Bone Marrow Aspirate Concentrate (BMAC) Improves Outcomes in Adults with Osteochondral Dissecans of the Talus and Achilles Rupture.

SLR - April 2023 - Adam Bhatti, DPM

Title: Bone Marrow Aspirate Concentrate (BMAC) Improves Outcomes in Adults with Osteochondral Dissecans of the Talus and Achilles Rupture. 

 
Reference: Bachir RM, Zaia IM, Santos GS, Fonseca LFD, Boni G, Guercia RF, Ferreira GF, Lana JFSD. Bone Marrow Aspirate Concentrate Improves Outcomes in Adults With Osteochondral Dissecans of the Talus and Achilles Rupture. Arthroscopy. 2023 Mar;39(3):881-886. doi: 10.1016/j.arthro.2022.11.034. Epub 2022 Dec 8. PMID: 36543662 

Level of Evidence: IV 


Scientific Literature Review 

Reviewed by: Adam Bhatti, DPM 

Residency Program: Eastern Virginia Medical School, Norfolk, VA 

 
Podiatric Relevance: The topic of orthobiologics in surgical intervention has grown tremendously in recent years. This necessitates further research to advance understanding of the role of respective growth factors and their receptors in the process of healing musculoskeletal injuries. This literature review is relevant to the field of podiatry as it pertains to the use of orthobiologics in the treatment of frequently encountered athletic injuries.
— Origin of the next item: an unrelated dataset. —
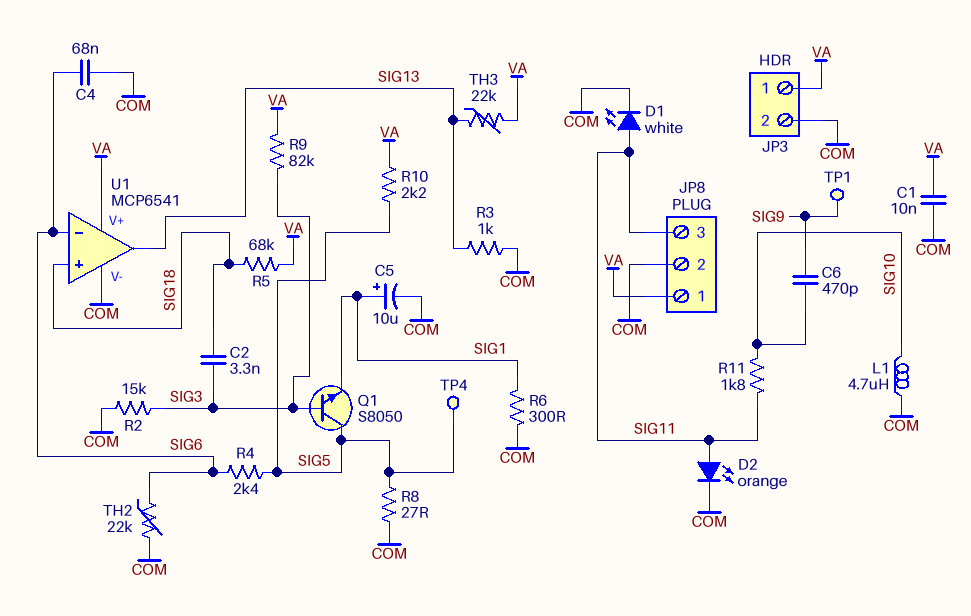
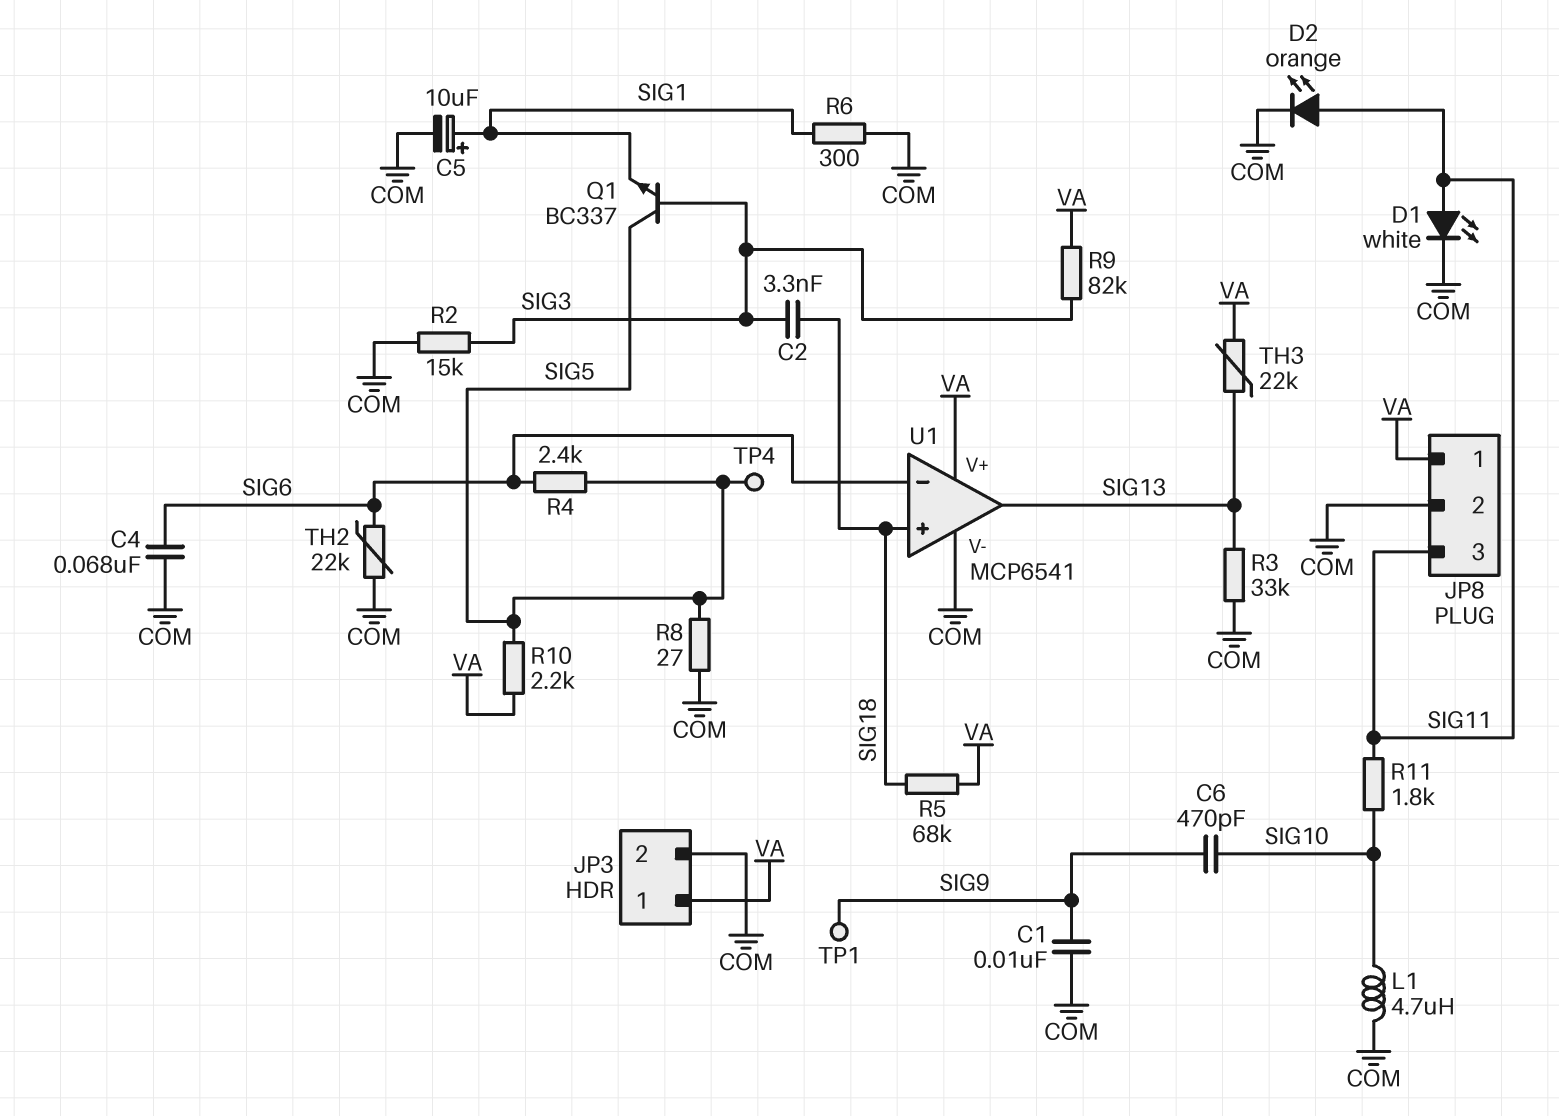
C1: 10nF (COM, VA) -> 10nF (COM, SIG9)
Q1: NPN S8050 (B SIG3, C SIG5, E SIG1) -> NPN BC337 (B SIG3, C SIG5, E SIG1)
R3: 1k (COM, SIG13) -> 33k (COM, SIG13)

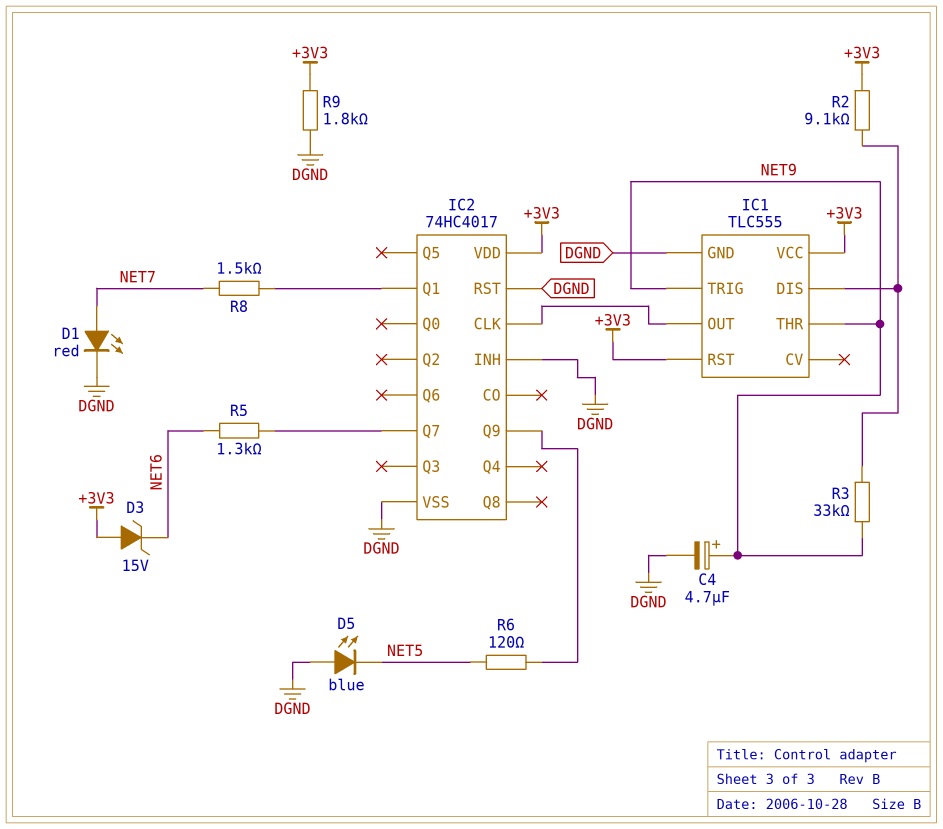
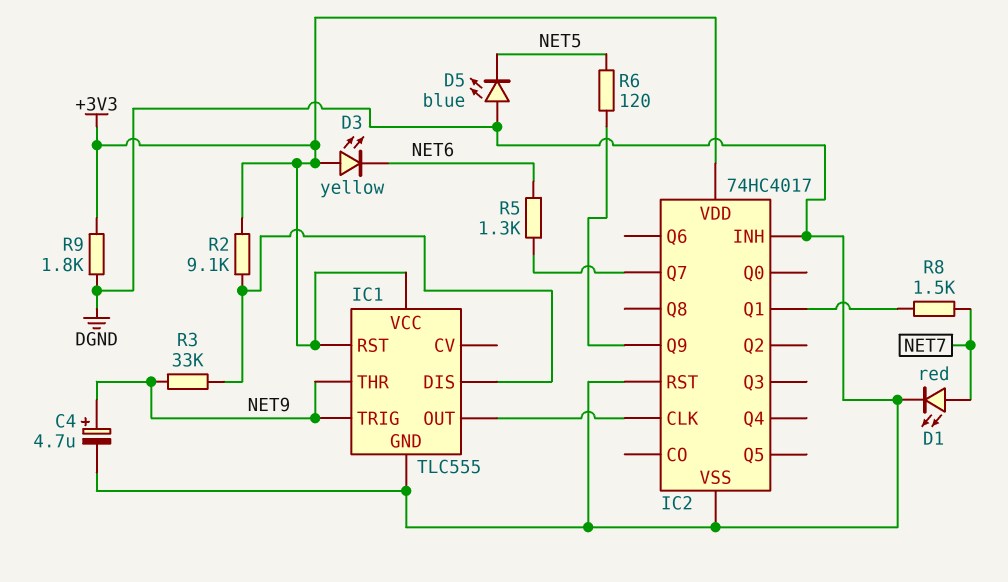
D3: zener 15V (A +3V3, K NET6) -> LED yellow (A +3V3, K NET6)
The purpose of this literature review was to analyze the clinical outcomes of the application of bone marrow aspirate concentrate (BMAC) in achilles tendon and osteochondral injuries of the talus. They hypothesized that the applications of BMAC provide safe clinical benefits and outcomes. 

 
Methods: 11 scientific studies involving a total 527 subjects (mean age: 36.26 years) with talus and achilles tendon injuries with a mean follow-up of 12 to 58 months were included. 7 studies were performed in the USA, 3 in Italy/Ireland, 1 in Turkey. 3 studies assessed BMAC to 129 patients without a control group for comparison. Patients with talar injuries were subjected to an array of interventions in conjunction with BMAC including: subchondroplasty, juvenile chondrocyte implantation, autologous osteochondral transplant, and bone marrow stimulation. A single study was found evaluating the use of BMAC with acute achilles tendon rupture. Pain assessment and functional outcomes were measured using the VAS, AOFAS, and the Foot and Ankle Outcome Score scale.  

 
Results: BMAC in conjunction with subchondroplasty yielded pain relief and immediate return to weight-bearing without compromising the potential of future treatments. Although yielding similar functional results to BMAC alone, bone marrow stimulation in adjunct with BMAC demonstrated improved integration of regenerative tissue with decreased fissures/fibrillation on MRI. For talus OCD’s measuring larger than 1.5 cm2, one study revealed improved clinical results at 2 year follow-up with particulate juvenile articular cartilage in comparison to BMAC from the iliac crest. Following the clinical application of BMAC there were 2 cases of superficial peroneal nerve dysesthesia, and 4 patients required revision procedures due to their injuries remaining symptomatic after juvenile allogenic chondrocyte implantation. Clinical application of BMAC in isolation in the treatment of acute achilles tendon rupture demonstrated very promising results with early mobilization without re-rupture without adverse clinical reactions. 

 
Conclusions: Autologous in nature, BMAC offers minimal-to-no risk of disease transmission or rejection. Adverse reactions and complications, though mild, are typically self-limiting in nature. Although evidence suggests BMAC yields promising clinical results with functional outcomes and pain reduction in adult acute achilles tendon ruptures and osteochondral injuries of the talus, the patient demographic is imperative to maximizing healing potential - factors such as BMI, co-morbidities, and activity level were not mentioned. An additional consideration is the site of harvest of BMAC, though non-weight bearing bones are preferred, the tibia and calcaneus are often employed. Future research focusing on standardized interventions would allow for more in-depth meta-analyses to be performed. Furthermore this would supplement our knowledge and understanding surrounding the clinical applications of orthobiologics in musculoskeletal injuries of the foot and ankle.